Live-in relationships (కలిసి నివసించే సంబంధం, kalisi nivasiñcē sambandhaṁ, /te/, or లివ్-ఇన్ రిలేషన్‌షిప్, liv-in rilēṣanṣip; اکٹھے رہنے کا تعلق, akathē rahnē kā ta'alluq) are not illegal in Andhra Pradesh. The Indian Supreme Court has held that adults have a constitutional right to live together without being married, that police cannot interfere with consenting adults living together, and that live-in relationships are not unlawful. State courts have upheld this constitutional right, and further ruled that if a couple faces threats from family or the community they may request police protection. However, live-in relationships do not confer all the legal rights and benefits of marriage. On 17 December 2024, the Andhra Pradesh High Court affirmed the right of adults in same-sex relationships to live together in Chadalavada Pallavi v. State of Andhra Pradesh. The case involved a lesbian couple who had been forcefully separated by family members. The petitioner, Chadalavada Pallavi, filed a habeas corpus petition seeking to live with her partner who had been abducted by her father and kept in forceful custody.

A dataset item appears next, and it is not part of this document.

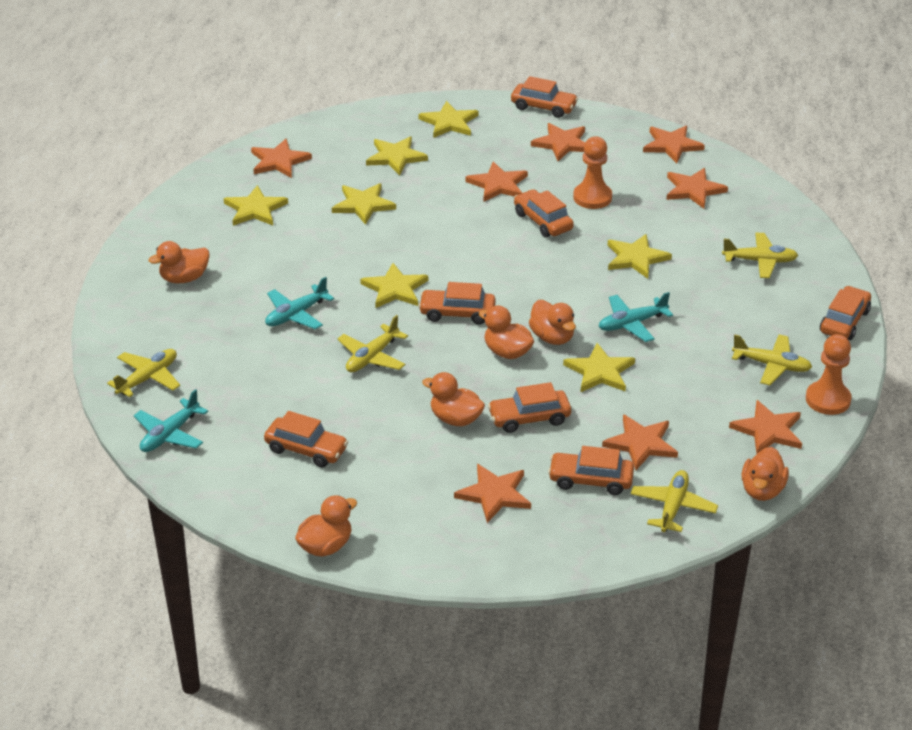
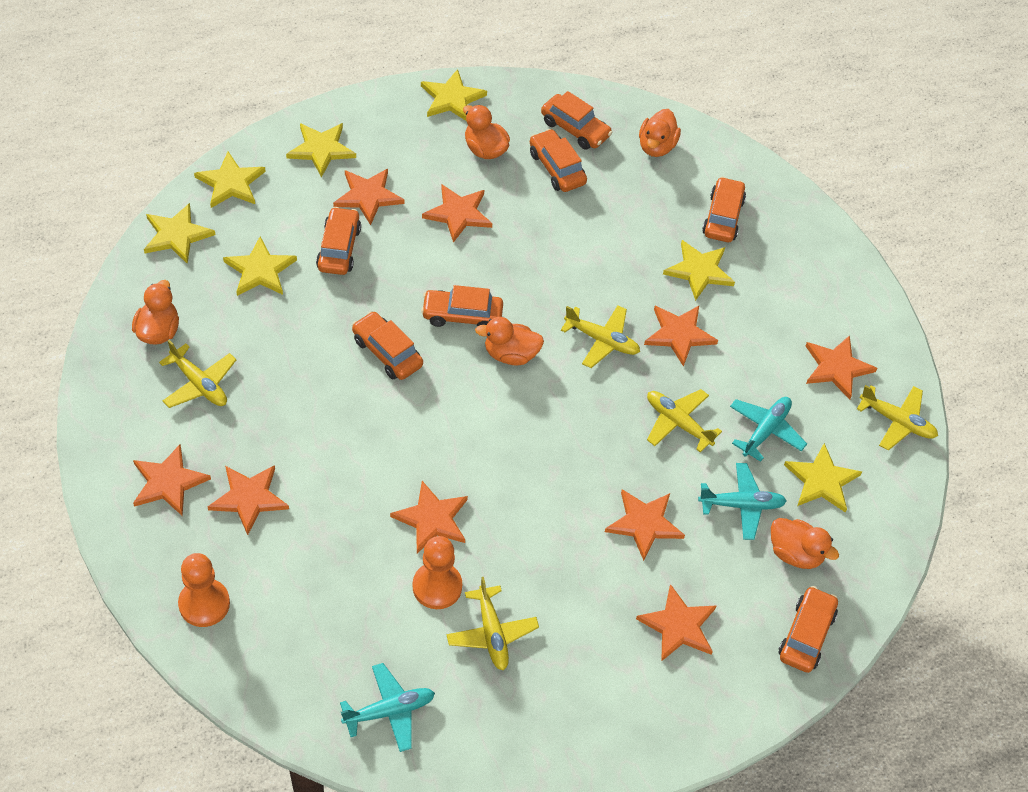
orange duck: 6 -> 5
orange star: 8 -> 9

The High Court ruled that the right to life and dignity under Article 21 of the Constitution guarantees adults, regardless of gender, the freedom to live with their chosen partner without interference from family members. It ordered the police to protect the couple.

===Transgender and intersex issues===
Like most of South Asia, Andhra Pradesh recognizes a traditional third gender community known as hijra (హిజ్రా, hijrā), historically holding respected community roles, and known for their distinct culture, communities led by gurus, and traditional roles as performers. In the Telugu states, the community is also referred to as śiva-śakti (శివ-శక్తి, /te/). Every autumn during a three-day festival performed across Andhra Pradesh and Telangana, they are married to a sword that represents male power or Shiva, becoming the brides of the sword. One of the avatars of Shiva, a central figure in Hinduism, is Ardhanarishvara, who is depicted as half-man and half-woman, representing Shiva united with his shakti. The śiva-śakti identify with this form of Shiva and worship at Shiva temples. The religious meaning of the śiva-śakti role is expressed in several Hindu stories, including those of Arjuna, Shiva, Bahuchara Mata and Krishna. Most people in this community belong to lower socio-economic status and live as astrologers, soothsayers, and spiritual healers.

The Supreme Court's 2023 ruling in Supriyo v. Union of India held that the Indian Constitution does not require the legalisation of same-sex marriages but affirmed that transgender people may marry opposite-sex partners. There had already been some marriages of men to transgender women in Andhra Pradesh prior to the Supreme Court ruling, including in Tirumala in 2019.